Entry updated 2 April 2015. Tagged: Game.

Videogame (2001). Ion Storm. Designed by Tom Hall. Platforms: Win.

Anachronox is a Computer Role Playing Game played in a third person three-dimensional perspective, strongly influenced by such Japanese games as Chrono Trigger (1995). The gameplay combines exploration, combat, puzzles and conversation in a similar way to that of its models, including the use of a partially turn-based combat system and the game's broadly linear plot (see Interactive Narrative). In the future of Anachronox, humanity has spread throughout the galaxy using a network of Faster Than Light gateways created by a vanished alien Forerunner civilization. Anachronox itself is an artificial world prone to curious geometric distortions, found floating inside the gigantic sphere that is the hub of the interstellar network and now inhabited by a variety of successor species. The main player character is Sylvester "Sly" Boots, a perpetually down on his luck private investigator trying to make a living in the worst part of Anachronox. The game starts slowly, with Boots desperate for money to pay off some ill-advised loans. Soon, however, Boots and his companions are sucked into an ever expanding plot revolving around a hunt for pieces of "Mystech", a Technology of transcendental power that appears to have originated in the future, and which can be used to create effects almost indistinguishable from magic (see Clarke's Laws). After the unexpected destruction of the planet they are visiting by matter which materializes from nowhere, the player learns that they have become involved in a Changewar between forces from a future universe, a reality which will be born in a new Big Bang after the gravitational collapse of the current cosmos. One of these factions is trying to travel back in time to a still earlier universe, transferring some of its mass to the present to ensure that their chosen reality never collapses, thus eliminating their enemy and, coincidentally, all future existence.

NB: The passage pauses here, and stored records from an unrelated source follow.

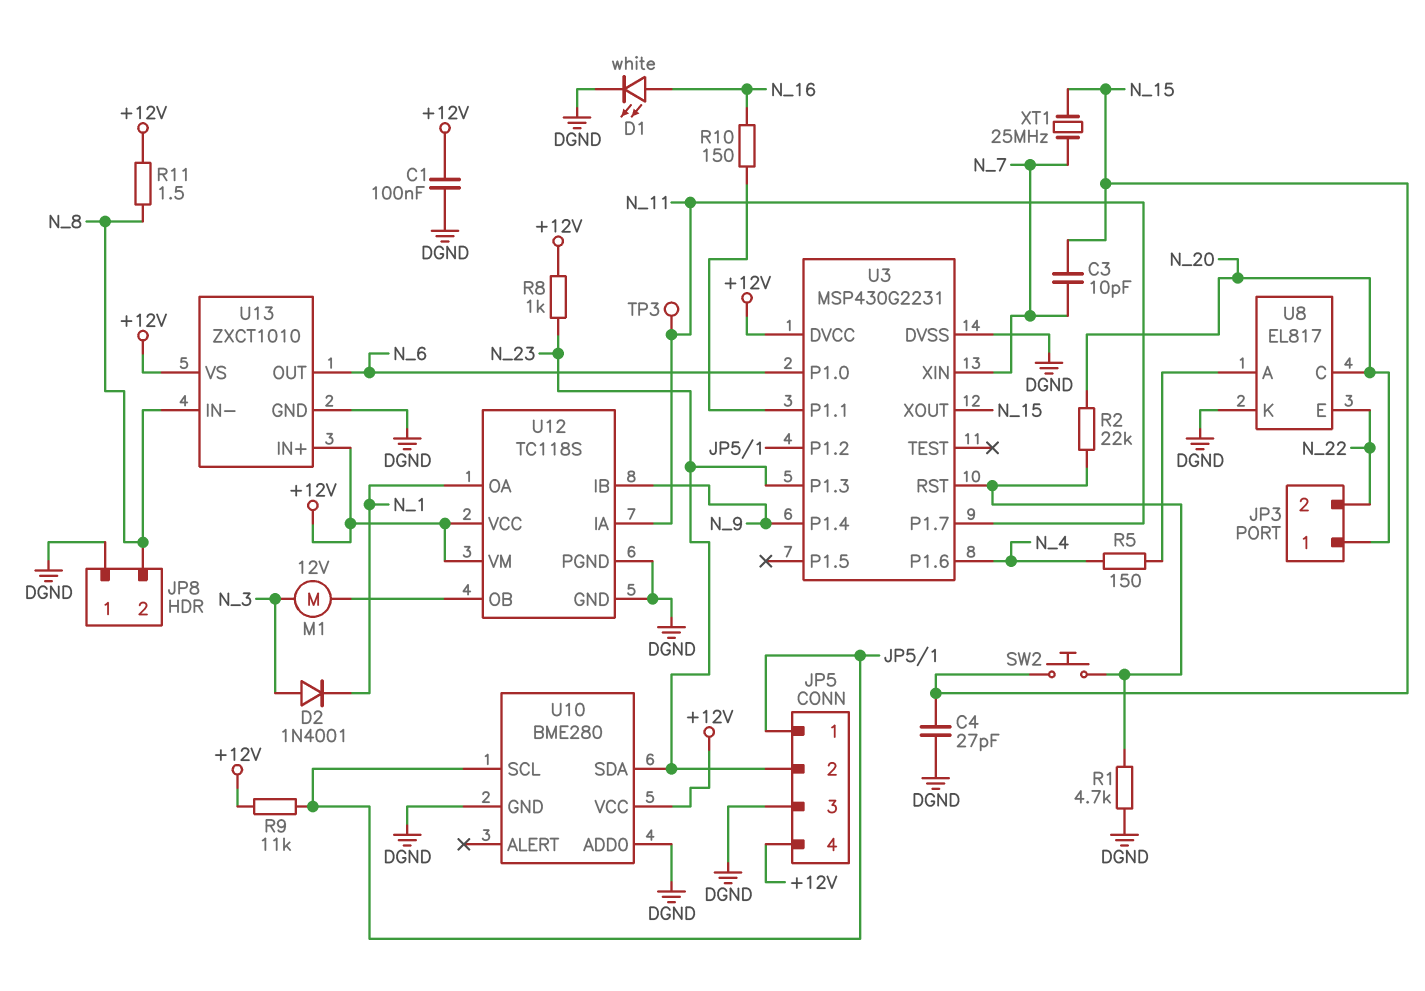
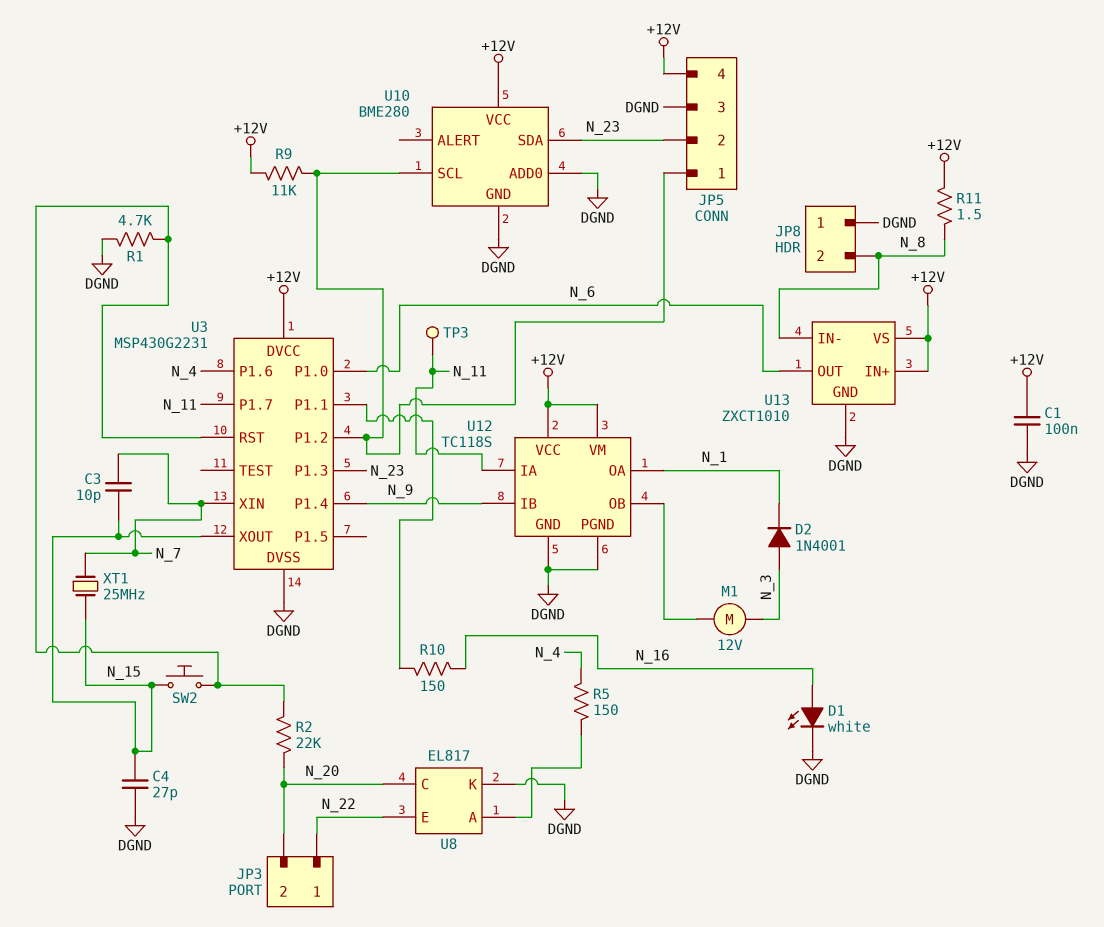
JP3 pin 1: N_20 -> N_22
JP3 pin 2: N_22 -> N_20
R8: 1k (+12V, N_23) -> none

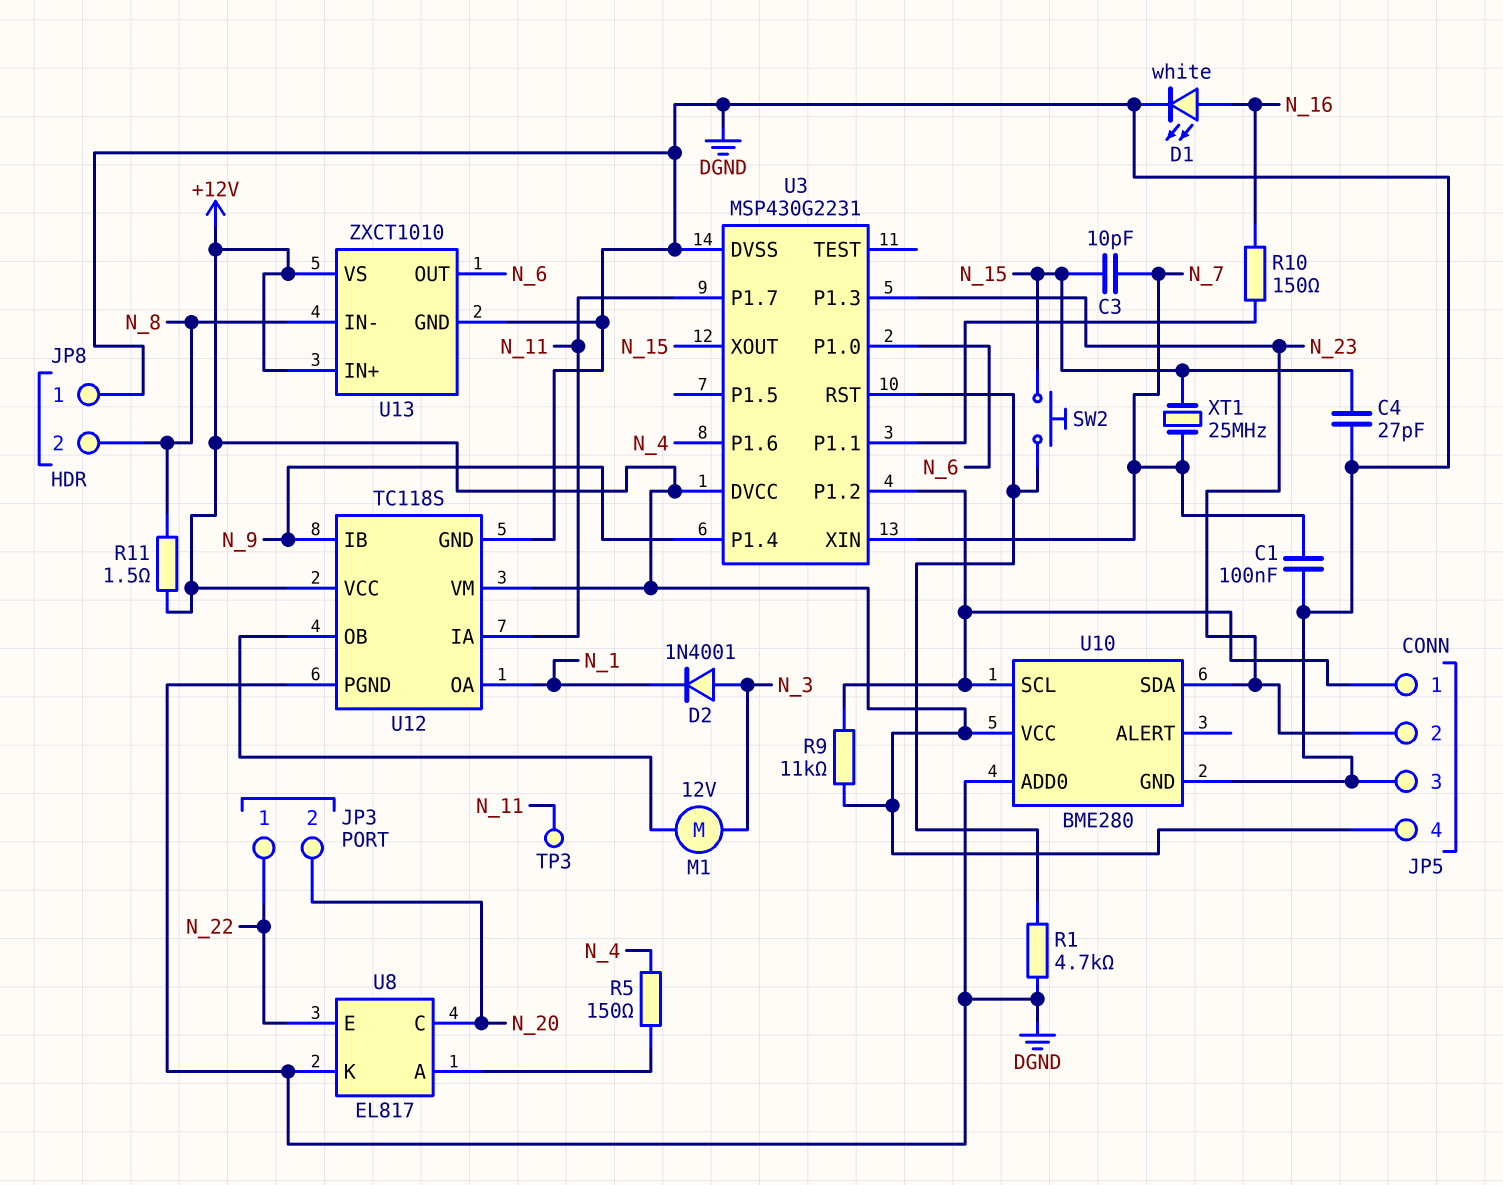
C1: 100nF (+12V, DGND) -> 100nF (DGND, N_7)
R2: 22k (N_20, U3/RST) -> none

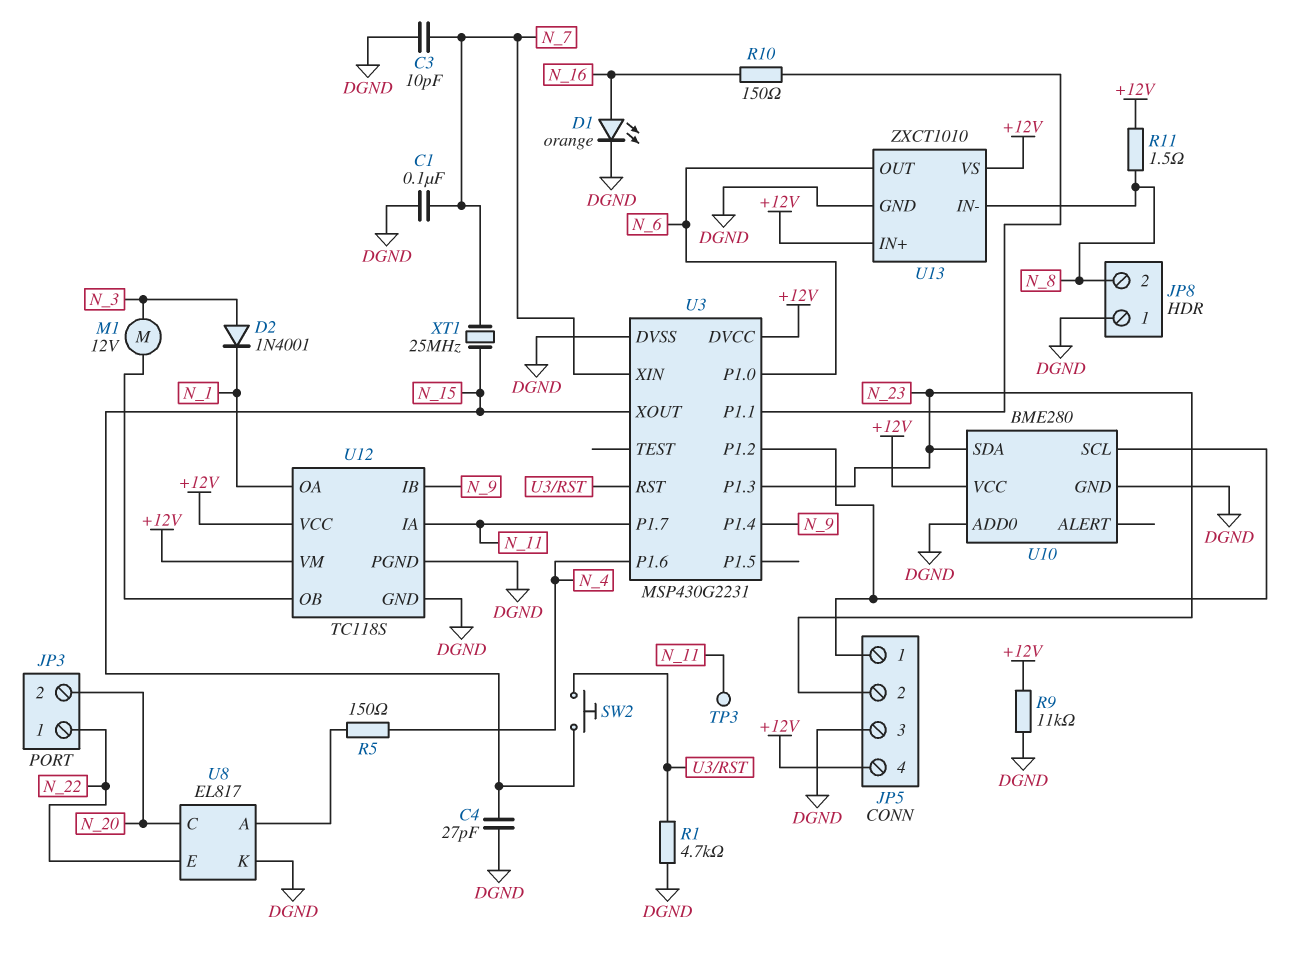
C3: 10pF (N_7, N_15) -> 10pF (DGND, N_7)
D1: LED white (A N_16, K DGND) -> LED orange (A N_16, K DGND)
R9: 11k (+12V, JP5/1) -> 11k (+12V, DGND)

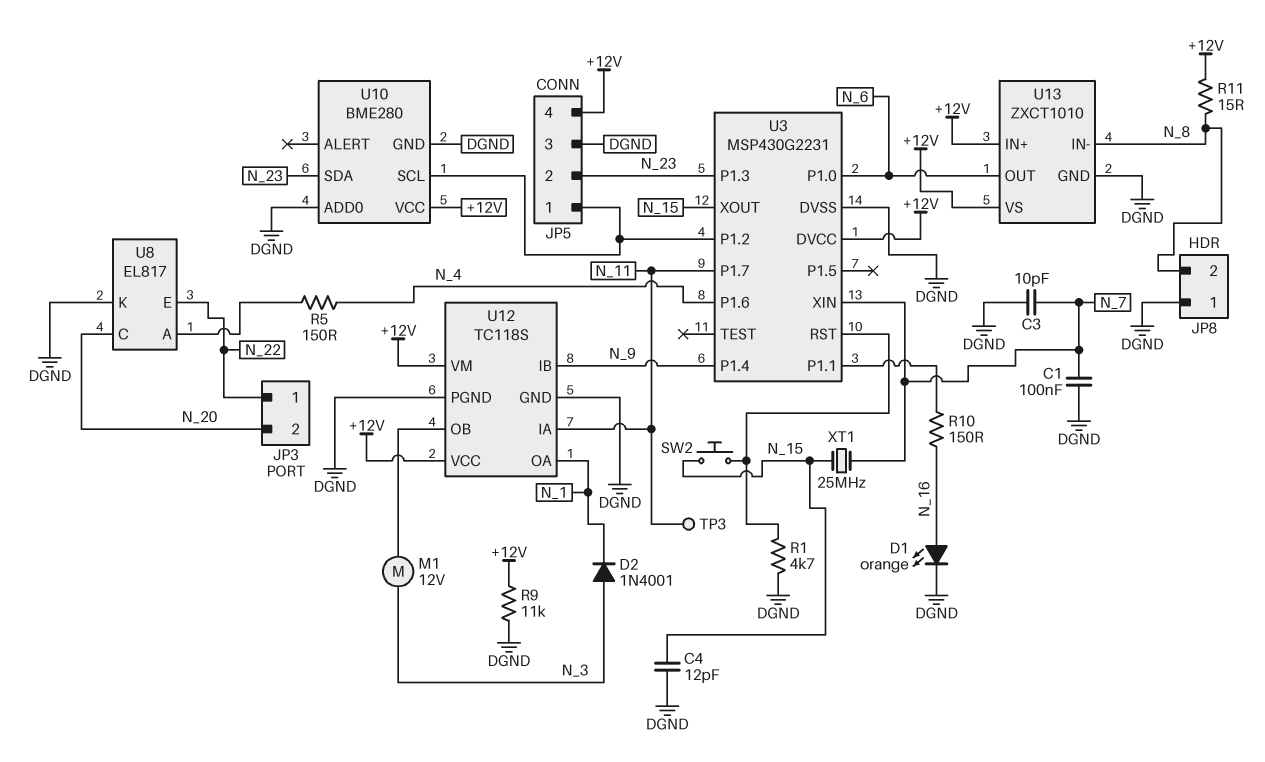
C4: 27pF (DGND, N_15) -> 12pF (DGND, N_15)
R11: 1.5 (+12V, N_8) -> 15 (+12V, N_8)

Anachronox's tone is perhaps best described as Hard SF noir. There are many comic moments, and some genuinely tragic scenes triggered by the reappearance of characters from Boots' tangled past. Boots himself is a likeable hero, noble and foolish in equal measure. The dominant sense of the narrative remains that of a light hearted adventure, somewhat in the vein of a more adult Raiders of the Lost Ark (1981) (see Indiana Jones and the Kingdom of the Crystal Skull). The most impressive aspect of the game is its unceasing flow of invention; plot twists are frequent, including the appearance of a character which is in reality a miniaturized planet and a diversion to the world of the Superheroes, where the game is presented in a comic book style. Regrettably, the plot ends on a cliffhanger, in anticipation of a sequel which never came.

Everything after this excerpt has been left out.